For mothers, working outside the home can be hard under the best of circumstances. It doesn’t matter where they live, here in Texas or someplace else. Feelings of guilt and being torn between conflicting responsibilities take their toll. Having a supportive spouse and family who are willing to pitch in and share the burden go a long way to making the situation easier. But more and more often, the supportive spouse is not a part of the working mother’s life.
According to a study done by the Pew Research Center, about 25 percent of the households in the United States are headed by single mothers. Sometimes a spouse isn’t in the picture because the mother has never married, other times because she’s divorced or widowed. Whatever the reason for raising her children alone, the situation she faces is challenging.

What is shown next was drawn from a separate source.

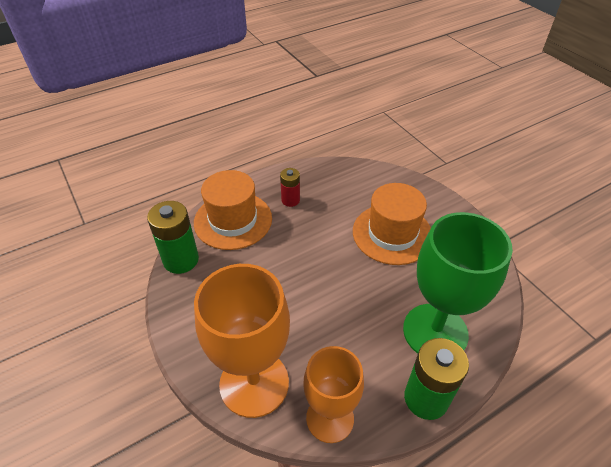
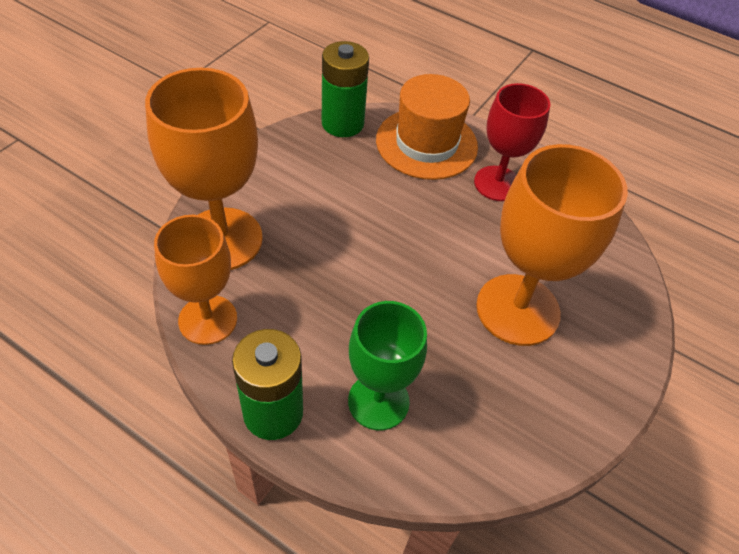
camera: 60 degrees right, 5 degrees up
(290, 200) = (497, 183): red battery -> red goblet
(392, 234) = (517, 309): orange hat -> orange goblet
(435, 332) = (378, 401): green goblet -> green goblet, size x0.66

One of those challenges is dealing with the feeling of having two full time jobs: one outside the home that keeps the bills paid and one inside the home that keeps the household running smoothly. Dropping the one or delegating tasks in the other isn’t always possible which means most single mothers are left with the option of just trudging on, no matter how tired they may get. Mothers of older children may have an easier time of this than mothers of younger ones since their children are old enough to shoulder some of the household chores, but even they don’t find it easy.
Another challenge is having no one to share the responsibilities of childcare. This can be a minor annoyance when it comes to the daily things, like getting the children up in the morning and picking them up after school. But it can be a major problem when it comes to serious circumstances like an extended illness. Having to miss work for a month because your child has had heart surgery and there is no one else to help care for him can be a scary situation for a single mother to be in.
Being a working mother is never easy. Being an unmarried working mother is even harder. But neither is impossible. With a bit of determination and ingenuity, even the toughest challenges can be met.